Focusing on per capita income may make sense because for the same GDP, a smaller population could mean more tax intake since a rich country is likely to have a more developed and formalised economy. Photo: iStockPremium
Focusing on per capita income may make sense because for the same GDP, a smaller population could mean more tax intake since a rich country is likely to have a more developed and formalised economy. Photo: iStock

  • With Indian debt finally being pushed into global indices and India more clearly aligning with the West and Japan geopolitically, now is the right time to bravely reimagine what capital account convertibility could do for India

India's 10-year government bond currently trades around 6%, China 3%, and the US less than 1%. The average of the last two annual (2019 and 2018) GDP deflator: India would be around 3.5%, China around 2.5%, the US around 2%. If India’s average weighted sovereign debt yielded 5% instead of 6% say (still more than the Chinese in both nominal and real terms), then over time the government could spend almost 1% of GDP more on railroads, education and healthcare for the same fiscal deficit. In five years, that would be an annual difference of around $50 billion! My guess is that Indian yields will fall even more.

But it is fair to say that right now both nominal and inflation-adjusted yields follow a clear descending order: India, China and US. That also aligns with their broad sovereign ratings, and the general expectation that governments of richer/developed economies can borrow at lower rates. Indeed per capita income is one of the key factors in bond ratings along with inflation, growth, and debt to GDP ratio.

Focusing on per capita income may make sense because for the same GDP, a smaller population could mean more tax intake since a rich country is likely to have a more developed and formalised economy. But then again, a lower per capita income scenario could also mean higher growth. So, it is not very clear cut.

What is perhaps more interesting to explore is that could a larger absolute GDP, irrespective of per capita income, mean lower borrowing costs? Or more technically, could more sovereign debt - especially in local currency - actually reduce borrowing costs? Of course, GDP still matters as the total debt cannot be completely unlinked from the economy’s size. Also, one has to ignore very small states or chronic defaulting ones.
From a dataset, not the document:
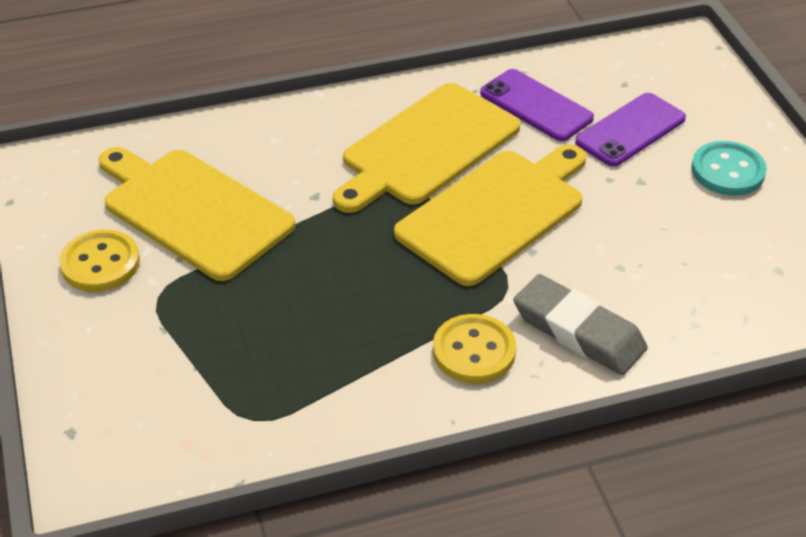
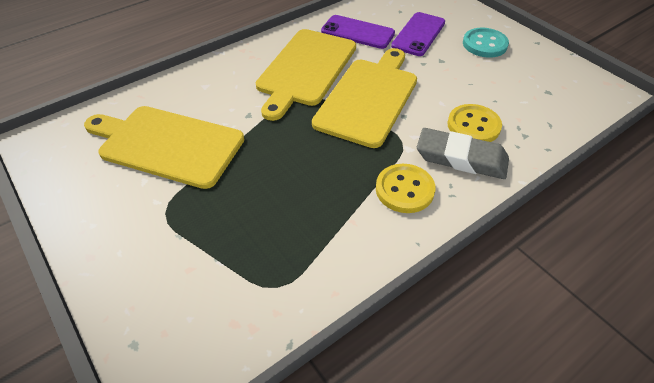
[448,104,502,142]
Now this cannot be easily answered by econometrics because there are not too many large states or economies around. In other words, ‘n’ is small. China and India are the only billion plus populations in the world, and no one else comes close. Other ~$3 trillion or more economies such as the US, Japan, Germany, UK or France already have ‘developed economy’ status and hence near zero or negative borrowing costs.

In fact, recent divergence between Indian and Indonesian yields is partially because of this ‘size’ factor (along with the Indonesian over-reliance on foreign denominated debt). Even the gloom and doom about Chinese debt seems a tad overdone as they have created an entirely new debt category between emerging and developed markets in the mind of some money managers!

Before we continue, I want to comment on what being large means in another economic area: trade. Since the West largely followed free trade over the last few decades for geopolitical reasons as much as economic, the relatively mercantilist approach of China came as a shock to many even though all the now-rich countries had also used this strategy earlier. Which is that when you are relatively large, you can use your monopsony power to implement moderate protectionism and industrial policy to get others to invest to access your markets with the surplus being exported -- in effect reshaping global supply chains.

India is now trying the same. Trade policy that may have seemed silly at $1 trillion GDP (2007) seems worth considering at $3 trillion (2021), especially given excess capacity domestically and globally, and may be even more attractive at $5 trillion (say 2025) though one has to be very careful about the crony capture of industrial trade policy mechanisms. Moreover, at some stage it is rational to switch to evangelising free trade yourself. Let us not get ahead of ourselves though.

But this same $1T-$3T-$5T framework also helps us understand why India now needs to gradually give up its old fears about volatile global flows when the capital account is more open and convertible. In any case, without deliberately thinking about it as such, it is the size of the economy and its current state of development that is making India become less open on trade and more open on capital. The latter needs to be strategically accelerated while the former should be dealt with more tactically.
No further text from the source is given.